Stay on Brevo if: You have a large contact list you send infrequently, deliverability results have been acceptable, and the cost-per-email advantage over contact-based platforms outweighs the limitations. Brevo’s volume-based pricing model is genuinely cheaper for that use case. Switching email platforms carries real costs: new IP warmup, re-authentication of DNS records, code changes, and a temporary adjustment period while inbox providers learn the new sending environment.

Frequently Asked Questions

Is Brevo the same as Sendinblue?

Yes. Brevo is the new name for Sendinblue, which rebranded in May 2023. The company retained the same platform, pricing model, and underlying infrastructure under the new brand. Many third-party integrations, tutorials, and documentation still reference Sendinblue by name, which can cause confusion when setting up new configurations or searching for help.

Is Brevo good for transactional email?

Brevo supports transactional email on all plans, including the free tier, but it is not optimized for it. Independent testing by Encharge in February 2025 measured an overall inbox placement rate of 89.1% for Brevo, with Gmail specifically at 72%. Dedicated transactional providers like Postmark enforce strict separation between transactional and marketing traffic at the infrastructure level, which typically produces higher and more consistent inbox placement. Brevo’s dedicated IPs are only available on Enterprise plans.

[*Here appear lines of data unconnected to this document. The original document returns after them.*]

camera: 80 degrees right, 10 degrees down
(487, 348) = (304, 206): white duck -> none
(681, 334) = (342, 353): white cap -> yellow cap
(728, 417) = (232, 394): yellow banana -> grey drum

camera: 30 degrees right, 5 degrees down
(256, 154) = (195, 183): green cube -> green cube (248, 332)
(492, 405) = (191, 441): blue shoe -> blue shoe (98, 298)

What is the cheapest Brevo alternative?

For very low volumes, Resend’s free plan (3,000 emails/month with a daily cap) and Mailgun’s free plan (100 emails/day) are both zero-cost starting points without mandatory branding on outgoing messages. For paid plans, MailerSend’s Hobby tier at $7/month for 5,000 emails and Mailgun’s Basic at $15/month for 10,000 emails are among the lowest entry prices. The right answer depends on your volume: Brevo’s send-volume pricing is genuinely competitive for high-contact, low-frequency senders.

Which Brevo alternative is best for developers?

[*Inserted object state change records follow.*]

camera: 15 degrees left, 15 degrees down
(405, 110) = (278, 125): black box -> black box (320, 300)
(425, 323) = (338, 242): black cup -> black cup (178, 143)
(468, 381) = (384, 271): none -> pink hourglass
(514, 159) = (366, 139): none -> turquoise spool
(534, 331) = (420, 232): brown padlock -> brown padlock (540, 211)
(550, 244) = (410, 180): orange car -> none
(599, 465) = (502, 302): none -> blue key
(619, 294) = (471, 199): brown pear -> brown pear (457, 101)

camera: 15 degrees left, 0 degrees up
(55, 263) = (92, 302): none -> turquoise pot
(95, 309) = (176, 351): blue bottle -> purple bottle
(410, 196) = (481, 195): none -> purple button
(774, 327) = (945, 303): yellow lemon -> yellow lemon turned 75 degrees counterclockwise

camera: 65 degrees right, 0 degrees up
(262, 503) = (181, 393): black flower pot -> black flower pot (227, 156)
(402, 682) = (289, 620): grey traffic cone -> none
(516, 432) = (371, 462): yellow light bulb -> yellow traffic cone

Resend is the strongest choice for teams on React or TypeScript stacks, offering native integration with React Email and SDKs in nine languages. Postmark has the most thorough deliverability documentation and a clean, well-supported API. Mailgun is a solid alternative with a mature SDK library and tiered pricing that scales. All three offer better developer experience than Brevo, which built its API on top of a platform originally designed for non-technical marketers.

Can I use Brevo for transactional email on the free plan?

Yes. Brevo’s free plan allows transactional sending within the 300-emails-per-day limit (roughly 9,000/month). All outgoing messages on the free plan carry a “Sent with Brevo” footer that cannot be removed without a paid plan. The daily cap applies to transactional and marketing sends combined, so a surge in campaign traffic will eat into the transactional allocation. For testing and early development, the free plan works; for production transactional sends where reliability matters, the shared infrastructure limitations become relevant.

How does Brevo’s pricing model compare to alternatives?

Brevo charges by email volume, not by contact count. This makes it cheaper than contact-based platforms like Mailchimp or Loops for teams with large lists who send infrequently. At comparable sending volumes, Brevo’s Starter plan ($9/month for 5,000 emails) is cost-competitive with Mailgun Basic ($15/month for 10,000 emails) and Postmark Basic ($15/month for 10,000 emails). The trade-off is infrastructure quality: Brevo’s lower tiers use shared mixed-traffic IPs, while Postmark and Resend offer transactional-only shared pools from the entry tier.